# Black Yellowtail Acei?



## Wspchef2001 (Mar 6, 2012)

Adopted from a restraunt that had to shut down. Is this a Black Yellowtail Acei or something else. Can you tell if it's male of female? It's about 2.25"-2.5"


----------



## Wspchef2001 (Mar 6, 2012)

Maybe a female Pseudotropheus sp. "Elongatus Yellowtail" or Pseudotropheus sp. "Elongatus Mpanga"?
Please help!! If it is a female I need to get it out FAST!!! I have an all male tank.


----------



## Fogelhund (Dec 3, 2002)

Looks to be a hybrid. Can't tell gender for certain, but leaning towards male.


----------



## Wspchef2001 (Mar 6, 2012)

Fogelhund said:


> Looks to be a hybrid. Can't tell gender for certain, but leaning towards male.

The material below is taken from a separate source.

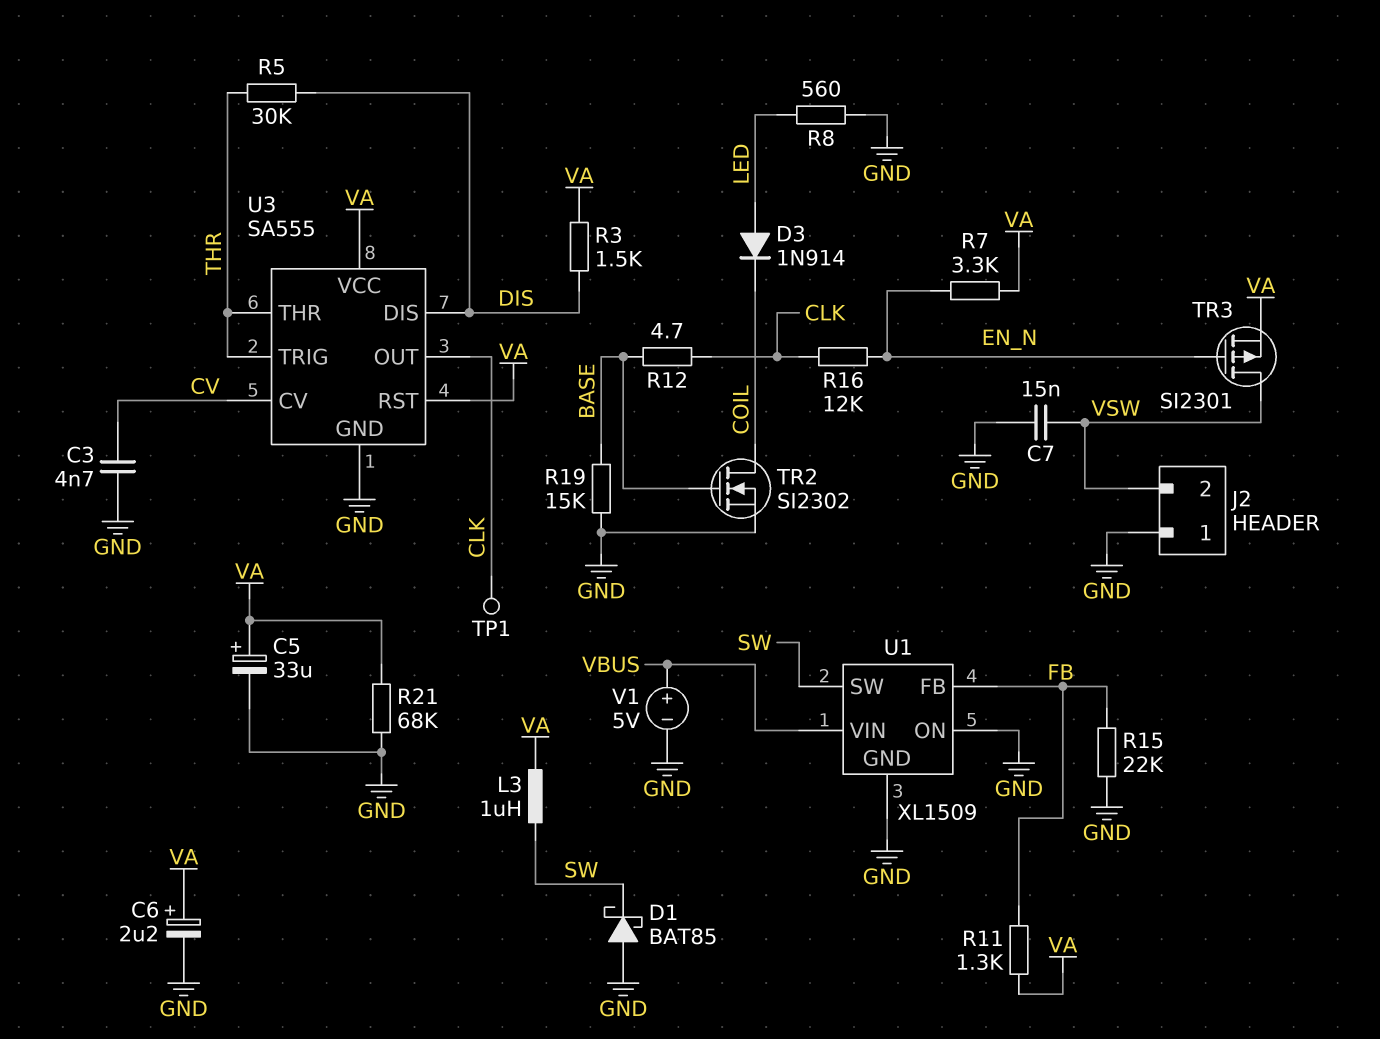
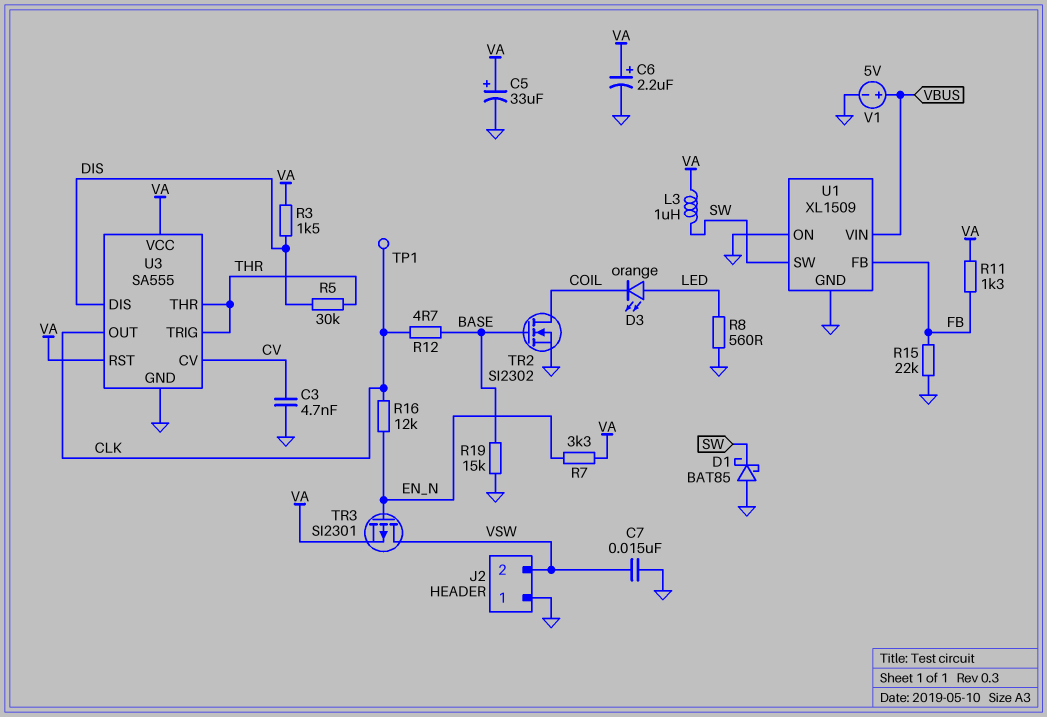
D3: diode 1N914 (A LED, K COIL) -> LED orange (A LED, K COIL)
R21: 68k (GND, VA) -> none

Thanks for the quick reply! Dang hybrids are everywhere. I really hope it's a male. Do I need to vent it?


----------



## GTZ (Apr 21, 2010)

Ps. sp. 'acei' (Itungi)? Looks malnourished, sunken belly.


----------



## Fogelhund (Dec 3, 2002)

GTZ said:


> Ps. sp. 'acei' (Itungi)?


Looks somewhat like, but I don't think so.


----------



## Wspchef2001 (Mar 6, 2012)

I'll try and get some better pics now and post.


----------



## Wspchef2001 (Mar 6, 2012)

Fogelhund said:


> GTZ said:
> 
> 
> > Ps. sp. 'acei' (Itungi)?
> ...


Why don't you think so? I looked at GTZ's tank and mine looks like the ones he has. 
It will only eat very little food I try and give it. I feed NLS only. Hope he makes it. An awesome fish.


----------



## Wspchef2001 (Mar 6, 2012)

I got it from a restraunt that had a bad tank and I meen bad. He's a rescue.


----------



## nmcichlid-aholic (Mar 23, 2011)

If you are introducing a fish from a questionable source (chain stores, "bad restaurant" tank, etc.), you should always use a quarantine or hospital tank until you are satisfied with the condition of the new fish. It is heart breaking to lose your established, healthy collection of fish to a disease that could have been avoided. I'm speaking from experience, and I now run ALL new fish through my grow-out/hospital tank for at least a month before they go into the main tank. Just some friendly advice - and a good reason to set up another tank if you don't have one!


----------



## Wspchef2001 (Mar 6, 2012)

nmcichlid-aholic said:


> If you are introducing a fish from a questionable source (chain stores, "bad restaurant" tank, etc.), you should always use a quarantine or hospital tank until you are satisfied with the condition of the new fish. It is heart breaking to lose your established, healthy collection of fish to a disease that could have been avoided. I'm speaking from experience, and I now run ALL new fish through my grow-out/hospital tank for at least a month before they go into the main tank. Just some friendly advice - and a good reason to set up another tank if you don't have one!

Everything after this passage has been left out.